Chinese search engine giant Baidu now has an open source project in the same vein: a machine learning system it claims is easier to train and use because it exposes its functions through Python libraries.
PaddlePaddle -- "Paddle" stands for "PArallel Distributed Deep LEarning" -- was developed by Baidu to augment many of its own products with deep learning.
Baidu touted PaddlePaddle's speech transcription in Chinese, either for transcribing broadcasts or as a speech-to-text system to replace keyboards in smartphones. The company claims it needed 20,000 hours of audio as training material to achieve these results with its framework.
PaddlePaddle's core libraries are written in C++ for maximum speed, employing GPU and Intel SSE/AVX accelerations where available. The user can program directly to the C++ libraries, but PaddlePaddle provides a Python library, PyDataProvider2, that removes much of the heavy lifting from the training process.
PyDataProvider has advantages other than the general convenience of working in Python. According to the module documentation, it "uses multithreading and a fascinating but simple cache strategy to optimize the efficiency of the data providing process." The developer uses a Python decorator (
@provider) to specify a function as a data source, and PyDataProvider handles everything else, including parallelizing the data transfer process.
Training models and creating predictions are handled in a similarly high-level manner. With a convolutional neural network, for instance, the network settings are defined by Python objects. Training can be distributed across a cluster of machines, with or without GPUs. A few sample projects have been included with PaddlePaddle, including links to pertinent datasets.
Much of the model for PaddlePaddle's functions is drawn from other machine learning frameworks with Python front ends, such as Scikit-learn. But that framework doesn't have native GPU support, and it doesn't appear to have native support for aggregating work across multiple nodes of a compute cluster.
Wei Xu, Distinguished Scientist at Baidu and leader of PaddlePaddle development, stated in an email that another of PaddlePaddle's goals is to create models with significantly less code. "Take machine translation model as an example," Xu wrote. "You only need to write 25 percent of code than what you would on some other popular platforms. PaddlePaddle allows you to apply existing models to new problems without worrying [about] the math equations used to implement the model."

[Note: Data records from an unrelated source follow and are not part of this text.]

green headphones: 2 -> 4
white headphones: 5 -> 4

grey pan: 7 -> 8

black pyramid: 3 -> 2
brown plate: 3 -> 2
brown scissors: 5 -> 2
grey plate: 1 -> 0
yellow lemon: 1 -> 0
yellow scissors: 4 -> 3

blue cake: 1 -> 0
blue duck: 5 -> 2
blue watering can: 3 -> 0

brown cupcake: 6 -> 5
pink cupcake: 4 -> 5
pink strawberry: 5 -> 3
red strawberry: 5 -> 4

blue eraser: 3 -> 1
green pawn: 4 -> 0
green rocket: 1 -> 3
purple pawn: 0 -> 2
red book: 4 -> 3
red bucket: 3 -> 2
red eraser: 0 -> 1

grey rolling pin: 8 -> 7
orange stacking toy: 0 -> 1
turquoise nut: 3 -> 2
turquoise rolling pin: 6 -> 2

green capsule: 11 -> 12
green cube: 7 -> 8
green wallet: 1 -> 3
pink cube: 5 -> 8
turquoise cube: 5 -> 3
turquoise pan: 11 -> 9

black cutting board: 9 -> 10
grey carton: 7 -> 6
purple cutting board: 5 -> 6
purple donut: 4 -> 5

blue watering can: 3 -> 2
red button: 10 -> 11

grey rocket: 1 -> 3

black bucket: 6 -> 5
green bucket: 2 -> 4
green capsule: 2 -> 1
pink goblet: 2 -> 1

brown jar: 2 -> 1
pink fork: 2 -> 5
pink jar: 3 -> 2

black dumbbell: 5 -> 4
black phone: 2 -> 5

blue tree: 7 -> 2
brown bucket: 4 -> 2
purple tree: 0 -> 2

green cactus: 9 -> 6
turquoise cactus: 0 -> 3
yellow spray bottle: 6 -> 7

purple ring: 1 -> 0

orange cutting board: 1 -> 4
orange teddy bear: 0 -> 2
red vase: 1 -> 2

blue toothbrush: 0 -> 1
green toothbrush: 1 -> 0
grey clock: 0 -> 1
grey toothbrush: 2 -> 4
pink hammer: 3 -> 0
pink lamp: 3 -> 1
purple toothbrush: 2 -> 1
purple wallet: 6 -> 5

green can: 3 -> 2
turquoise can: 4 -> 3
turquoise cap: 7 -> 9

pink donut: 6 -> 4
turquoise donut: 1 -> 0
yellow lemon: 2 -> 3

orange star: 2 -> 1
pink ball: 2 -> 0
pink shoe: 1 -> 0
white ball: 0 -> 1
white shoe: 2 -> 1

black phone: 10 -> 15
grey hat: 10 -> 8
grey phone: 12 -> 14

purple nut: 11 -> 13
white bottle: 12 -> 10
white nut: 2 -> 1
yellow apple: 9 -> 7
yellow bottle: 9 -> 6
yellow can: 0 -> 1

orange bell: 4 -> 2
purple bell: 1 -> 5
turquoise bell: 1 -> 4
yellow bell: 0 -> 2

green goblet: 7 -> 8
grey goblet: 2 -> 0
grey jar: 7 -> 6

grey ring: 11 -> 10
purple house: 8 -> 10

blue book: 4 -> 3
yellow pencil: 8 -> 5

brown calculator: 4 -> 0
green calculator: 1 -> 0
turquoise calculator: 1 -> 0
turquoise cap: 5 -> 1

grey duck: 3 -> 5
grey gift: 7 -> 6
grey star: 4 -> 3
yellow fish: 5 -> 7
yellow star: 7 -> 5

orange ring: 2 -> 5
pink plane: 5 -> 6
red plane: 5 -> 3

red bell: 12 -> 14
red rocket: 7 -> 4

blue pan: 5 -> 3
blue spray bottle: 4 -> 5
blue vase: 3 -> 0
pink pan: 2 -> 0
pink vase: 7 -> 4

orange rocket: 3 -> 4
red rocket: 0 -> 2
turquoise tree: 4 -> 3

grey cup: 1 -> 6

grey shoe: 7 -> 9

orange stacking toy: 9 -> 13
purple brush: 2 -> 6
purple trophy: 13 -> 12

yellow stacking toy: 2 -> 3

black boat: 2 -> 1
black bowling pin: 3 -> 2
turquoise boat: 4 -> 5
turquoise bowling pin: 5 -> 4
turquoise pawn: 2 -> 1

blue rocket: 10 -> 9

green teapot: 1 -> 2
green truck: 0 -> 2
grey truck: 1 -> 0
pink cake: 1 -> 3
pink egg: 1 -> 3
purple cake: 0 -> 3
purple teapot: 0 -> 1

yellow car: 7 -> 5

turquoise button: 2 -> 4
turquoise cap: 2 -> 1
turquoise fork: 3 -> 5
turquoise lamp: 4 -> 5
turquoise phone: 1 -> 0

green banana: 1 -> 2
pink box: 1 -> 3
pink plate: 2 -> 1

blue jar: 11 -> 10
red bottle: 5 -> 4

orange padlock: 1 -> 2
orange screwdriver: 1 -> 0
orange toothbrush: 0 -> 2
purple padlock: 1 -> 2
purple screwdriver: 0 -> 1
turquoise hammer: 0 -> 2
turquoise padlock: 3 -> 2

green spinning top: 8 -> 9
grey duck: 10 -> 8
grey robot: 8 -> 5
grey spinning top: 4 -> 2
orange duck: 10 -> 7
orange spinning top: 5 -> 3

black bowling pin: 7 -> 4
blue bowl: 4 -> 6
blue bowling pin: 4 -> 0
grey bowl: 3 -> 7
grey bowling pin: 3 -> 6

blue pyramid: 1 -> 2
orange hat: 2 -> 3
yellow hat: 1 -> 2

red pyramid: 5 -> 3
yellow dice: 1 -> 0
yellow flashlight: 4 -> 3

Baidu has plans in the works for adding support for other languages when performing predictions, but Xu said there are currently no intentions to support anything other than Python for model training. "For prediction, the language needs to align with the language used by the products, so it’s important to support different languages for prediction. Training is an offline process, and we think Python alone is a good language for this purpose."
This isn't the first time Baidu has released an open source project. Earlier projects from its labs include the Baidu File System (used as the storage layer for their query system, which is powered in part by Apache Spark); Galaxy, a cluster manager; and Shuttle, a computational framework in the MapReduce mold.
PaddlePaddle stands out not only because it's the first machine learning project offered by the company, but because it's apparently the first of Baidu's open source projects to invite participation from English-speaking developers. PaddlePaddle's documentation and examples are bilingual, while most of the previous projects have documentation primarily or entirely in Chinese.